PALO ALTO, Calif. (KGO) -- What if you could get paid to change your commute time to off-peak hours? It's a new approach to reducing traffic congestion being tested out at Stanford University.
Corrine Beck is a programs and administration manager at Stanford and she's also a guineau pig for a traffic management program, the brainchild of a stanford professor. A little tag on her windshield is scanned by equipment mounted on poles at university entrances and exits, kind of like FasTrak. If she changes her commute times to off-peak, she earns points towards rewards like money or a chance to play for more.

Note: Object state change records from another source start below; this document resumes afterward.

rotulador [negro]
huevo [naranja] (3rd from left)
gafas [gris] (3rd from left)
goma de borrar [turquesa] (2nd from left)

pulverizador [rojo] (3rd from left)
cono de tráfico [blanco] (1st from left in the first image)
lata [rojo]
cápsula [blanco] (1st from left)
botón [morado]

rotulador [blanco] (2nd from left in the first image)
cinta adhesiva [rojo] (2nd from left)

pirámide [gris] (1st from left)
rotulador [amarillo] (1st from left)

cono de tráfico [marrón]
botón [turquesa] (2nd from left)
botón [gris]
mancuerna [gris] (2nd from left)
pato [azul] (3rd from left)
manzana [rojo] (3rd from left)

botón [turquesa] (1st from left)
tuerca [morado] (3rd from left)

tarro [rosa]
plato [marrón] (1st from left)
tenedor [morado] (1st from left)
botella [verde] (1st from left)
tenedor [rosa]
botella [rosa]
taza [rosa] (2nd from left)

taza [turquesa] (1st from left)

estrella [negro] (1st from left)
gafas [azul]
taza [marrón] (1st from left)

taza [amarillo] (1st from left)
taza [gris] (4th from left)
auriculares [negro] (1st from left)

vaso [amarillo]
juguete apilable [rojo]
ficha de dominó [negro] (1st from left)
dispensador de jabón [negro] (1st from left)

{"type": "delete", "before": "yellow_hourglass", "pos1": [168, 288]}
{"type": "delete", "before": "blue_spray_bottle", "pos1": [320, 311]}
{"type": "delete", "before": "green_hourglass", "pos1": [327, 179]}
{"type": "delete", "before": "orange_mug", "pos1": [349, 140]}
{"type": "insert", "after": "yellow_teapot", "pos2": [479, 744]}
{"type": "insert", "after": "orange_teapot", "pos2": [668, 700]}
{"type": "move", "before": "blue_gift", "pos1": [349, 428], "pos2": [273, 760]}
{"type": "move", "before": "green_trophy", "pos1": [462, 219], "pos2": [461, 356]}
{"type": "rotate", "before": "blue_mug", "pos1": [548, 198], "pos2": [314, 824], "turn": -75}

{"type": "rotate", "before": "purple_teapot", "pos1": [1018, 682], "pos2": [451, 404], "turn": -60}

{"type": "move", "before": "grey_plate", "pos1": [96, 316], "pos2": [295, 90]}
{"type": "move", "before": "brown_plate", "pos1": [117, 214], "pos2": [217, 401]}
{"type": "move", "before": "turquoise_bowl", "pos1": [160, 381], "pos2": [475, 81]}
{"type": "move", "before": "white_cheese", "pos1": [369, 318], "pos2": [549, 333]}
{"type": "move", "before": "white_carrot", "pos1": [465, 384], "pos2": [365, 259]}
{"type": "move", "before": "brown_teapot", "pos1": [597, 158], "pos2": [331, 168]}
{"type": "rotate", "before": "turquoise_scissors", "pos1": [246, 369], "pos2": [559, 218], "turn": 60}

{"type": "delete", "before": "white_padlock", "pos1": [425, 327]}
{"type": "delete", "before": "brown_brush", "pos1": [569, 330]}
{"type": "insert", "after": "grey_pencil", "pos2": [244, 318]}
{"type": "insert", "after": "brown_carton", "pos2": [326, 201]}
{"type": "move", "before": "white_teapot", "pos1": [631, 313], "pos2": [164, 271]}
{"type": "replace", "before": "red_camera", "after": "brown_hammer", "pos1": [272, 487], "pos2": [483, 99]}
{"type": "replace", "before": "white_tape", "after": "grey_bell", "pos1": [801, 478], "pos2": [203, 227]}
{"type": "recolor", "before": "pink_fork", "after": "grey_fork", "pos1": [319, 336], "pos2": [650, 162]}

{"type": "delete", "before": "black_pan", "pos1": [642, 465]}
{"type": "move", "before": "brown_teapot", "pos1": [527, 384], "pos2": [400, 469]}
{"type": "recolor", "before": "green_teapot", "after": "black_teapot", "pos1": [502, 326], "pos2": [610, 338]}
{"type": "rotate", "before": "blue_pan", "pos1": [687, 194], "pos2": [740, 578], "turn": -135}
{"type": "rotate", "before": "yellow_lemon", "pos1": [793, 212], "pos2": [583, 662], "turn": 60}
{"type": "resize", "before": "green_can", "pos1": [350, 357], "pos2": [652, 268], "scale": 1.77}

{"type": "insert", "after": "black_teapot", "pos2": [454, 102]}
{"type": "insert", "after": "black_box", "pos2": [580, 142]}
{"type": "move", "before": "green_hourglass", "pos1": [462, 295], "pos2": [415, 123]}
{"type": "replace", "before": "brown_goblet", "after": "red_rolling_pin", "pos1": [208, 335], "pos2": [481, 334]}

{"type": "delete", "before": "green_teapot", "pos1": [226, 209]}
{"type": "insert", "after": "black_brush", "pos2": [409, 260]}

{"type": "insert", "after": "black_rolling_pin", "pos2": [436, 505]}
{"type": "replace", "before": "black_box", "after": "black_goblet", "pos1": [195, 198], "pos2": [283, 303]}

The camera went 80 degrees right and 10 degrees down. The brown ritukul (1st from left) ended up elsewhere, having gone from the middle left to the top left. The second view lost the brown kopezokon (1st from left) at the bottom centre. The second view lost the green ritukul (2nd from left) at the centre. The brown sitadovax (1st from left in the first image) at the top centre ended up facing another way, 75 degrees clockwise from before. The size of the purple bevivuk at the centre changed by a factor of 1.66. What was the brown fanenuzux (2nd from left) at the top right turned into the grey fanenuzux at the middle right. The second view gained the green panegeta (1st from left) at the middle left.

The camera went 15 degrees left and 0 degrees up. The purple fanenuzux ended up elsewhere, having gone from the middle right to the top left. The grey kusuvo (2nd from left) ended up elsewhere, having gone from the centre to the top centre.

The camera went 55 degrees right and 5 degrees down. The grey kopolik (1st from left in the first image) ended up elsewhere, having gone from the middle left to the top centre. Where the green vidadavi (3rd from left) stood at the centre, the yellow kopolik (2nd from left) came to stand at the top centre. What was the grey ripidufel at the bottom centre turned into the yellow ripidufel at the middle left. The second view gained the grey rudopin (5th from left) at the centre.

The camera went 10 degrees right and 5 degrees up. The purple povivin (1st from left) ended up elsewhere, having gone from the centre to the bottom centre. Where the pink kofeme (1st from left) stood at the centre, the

"I like when people are rewarded for their good behavior," she told ABC7 News. Beck is one of 2,000 Stanford faculty or staff participating in a test of CAPRI, short for Congestion And Parking Relief Incentives. Electrical engineering and computer science professor Balaji Prabjaker had an epiphany when he realized some of the same principles of dealing with congestion on computer networks could be applied to traffic. "Fortunately, in the online world, it's easy to add capacity. You can throw a fiber in there and suddenly increase the capacity of the system. The real world, its not so easy to add capacity," he said.
So instead, Prabhaker and his team of students set out to change behaviors, to get people to commute off peak and park where there's plenty of room. He says congestion goes away if only 10 to 15 percent shift away from peak time. But rather than using the stick, like higher tolls and more expensive parking during peak time, CAPRI offers the carrot of modest rewards. "They can co-exist. You can charge the congester and pay the decongester," Prabhaker said.
Beck says her rewards are three-fold. She spends less time on the road, has reduced her stress, and she's earned about $85, all by shifting her day slightly earlier without having to get out of bed any earlier. "Maybe spend less time reading the paper in the morning," she said.
Prabhaker and the CAPRI team will soon be expanding to include bikers and walkers in the equation, and put it all on a cellphone app. The test goes until April of next year. Then, who knows? It could be coming to your town.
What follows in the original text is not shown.